La identidad nos define, nos une, nos dirige. Configurada a partir de momentos, leyendas, rituales e imágenes, la identidad se convierte en la piedra angular de la nación, es discurso, causa y justificación. El pulso vital que cohesiona y construye los imaginarios y las cosmovisiones de “lo nacional”. En un México que no ha dejado de transformarse, no existe nada más poderoso que la imagen de la Virgen de Guadalupe, a pesar de los debates que han negado la realidad de su esencia desde hace siglos. 

La historia, que enumera cinco apariciones de la Guadalupana en el monte del Tepeyac al indio Juan Diego entre el 9 y el 12 de diciembre de 1531, tiene como clímax la inesperada aparición de la dama morena en el ayate de rosas que Juan Diego ofrece al Obispo Fray Juan de Zumárraga, quien como testigo de los conquistadores de tierras y almas, avala el primer acercamiento oficial del natural Juan Diego a la “verdadera fe” y accede edificar el primer recinto advocado al culto mariano en tierras americanas.  

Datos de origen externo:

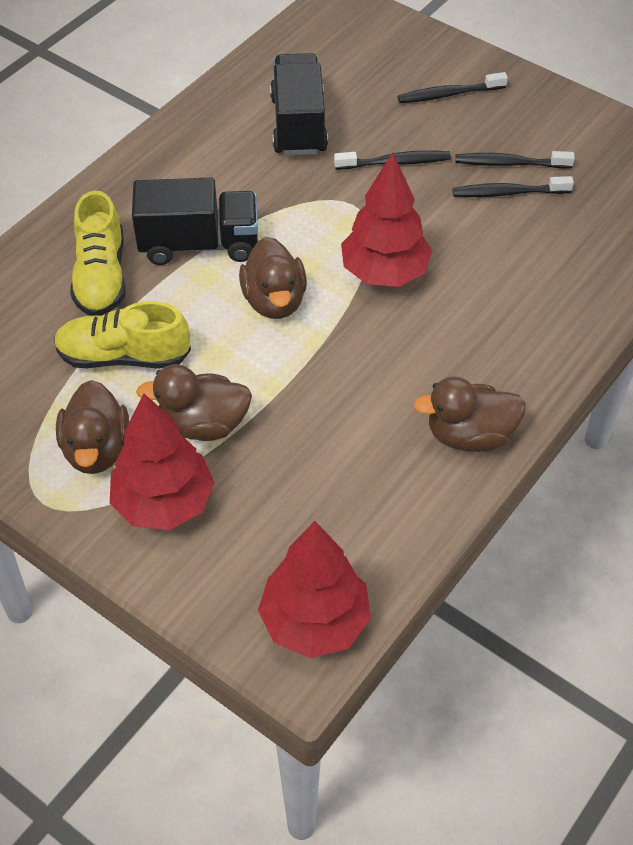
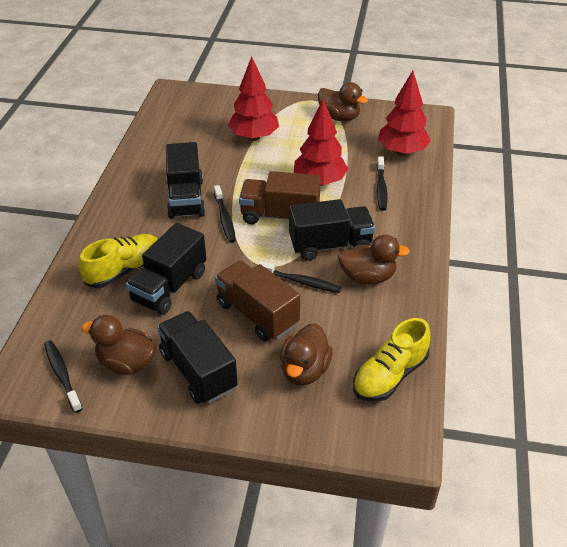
black truck: 2 -> 4
brown truck: 0 -> 2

Representativa y vital, la imagen de la virgen y su difusión sustenta el significado mismo de la conquista, la evangelización y la nación independiente, pero más que eso supone la configuración de un símbolo que como ninguno, aglutina las visiones del culto prehispánico, el catolicismo y el crucial lugar de la madre mexicana, eje de poder que ha liberado por siglos al mexicano de una arraigada e inevitable sensación de orfandad.

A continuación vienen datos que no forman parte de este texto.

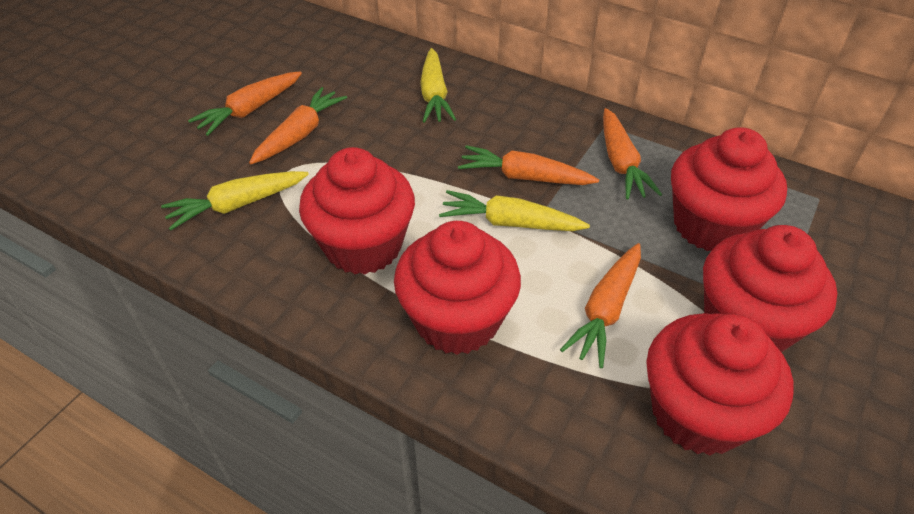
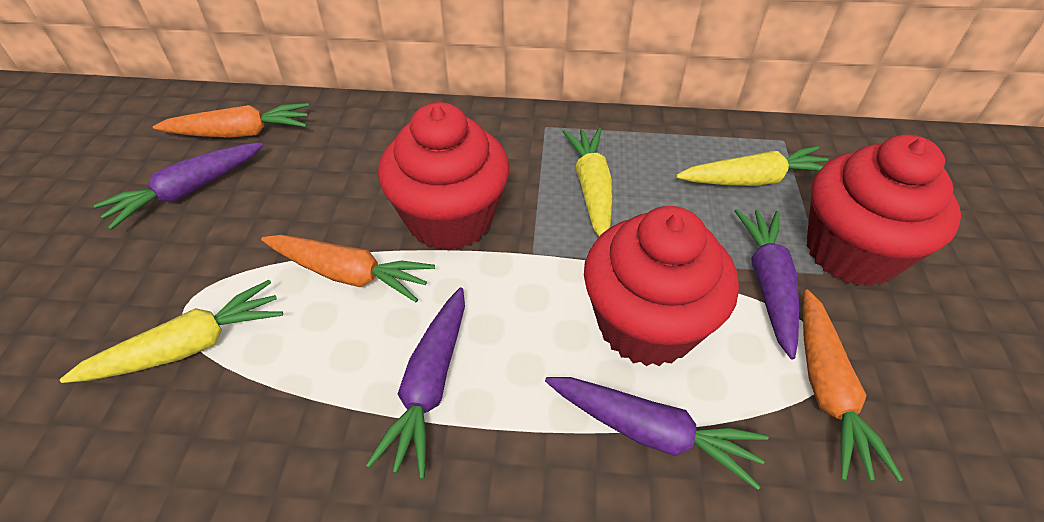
orange carrot: 5 -> 3
purple carrot: 0 -> 4
red cupcake: 5 -> 3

En este tenor, la Tonantzin se inserta en lo más profundo del alma de la patria, ya no es solo la madre de Cristo: es la madre de México, el centro mismo del espacio y del tiempo nacional, la flor de cuatro pétalos y ancestral Nahui Ollin. 

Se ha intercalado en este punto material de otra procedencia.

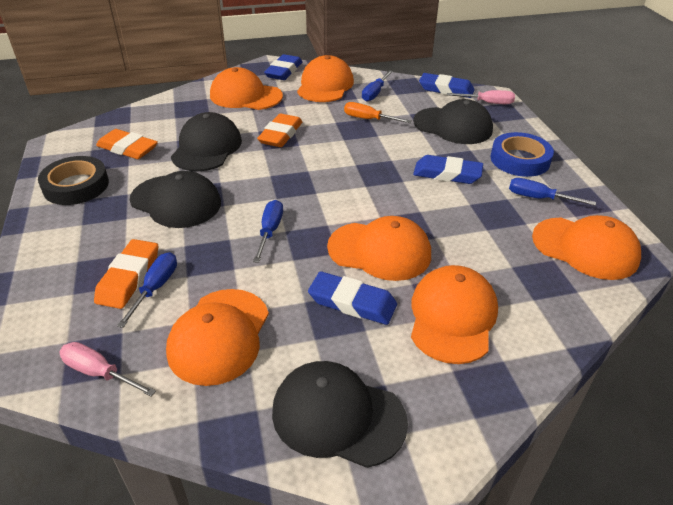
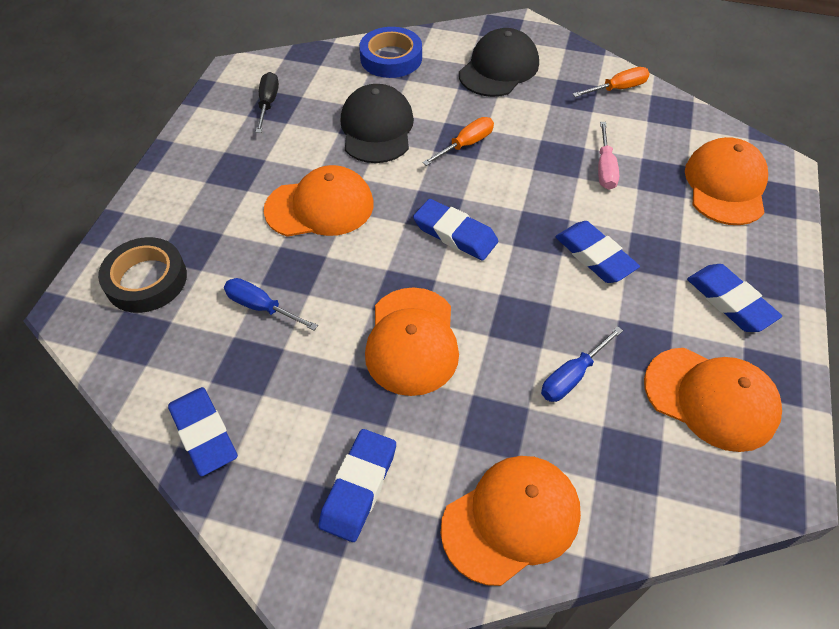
black cap: 4 -> 2
black screwdriver: 0 -> 1
blue eraser: 4 -> 5
blue screwdriver: 4 -> 2
orange cap: 6 -> 5
orange eraser: 3 -> 0
orange screwdriver: 1 -> 2
pink screwdriver: 2 -> 1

La creación de símbolos para magnificar, perpetuar o mantener el poder ha sido y es una práctica recurrente en nuestro país. Del manto de la Guadalupana la mirada mexicana pasó a las fachadas danzantes de los templos barrocos, -símbolo del poderío jesuita hasta 

1767-, para retomar en 1810 el estandarte guadalupano en la lucha independentista y un siglo después volver a transformarse gracias a la heroica y muy mexicana visualidad de la gesta revolucionaria: el ferrocarril, la canana, las soldaderas y los caudillos.

En plena época de la 4T y su aún no muy taquillera exaltación de los momentos que representan Miguel Hidalgo, José María Morelos, Benito Juárez, Francisco I. Madero y Lázaro Cárdenas, la guadalupana sigue siendo la imagen más poderosa en la historia de México. Pocas peregrinaciones en el mundo reúnen a más a de 20 millones de visitantes con mandas, penitencias y consignas tan claras, promesas difíciles de cumplir y la más pura y noble demostración de fe.  

Hagamos votos para que el culto a la Virgen de Guadalupe exalte el respeto por la vida de las mujeres. No podemos dejar de recordar que en México son víctimas de feminicidio diez mujeres cada día.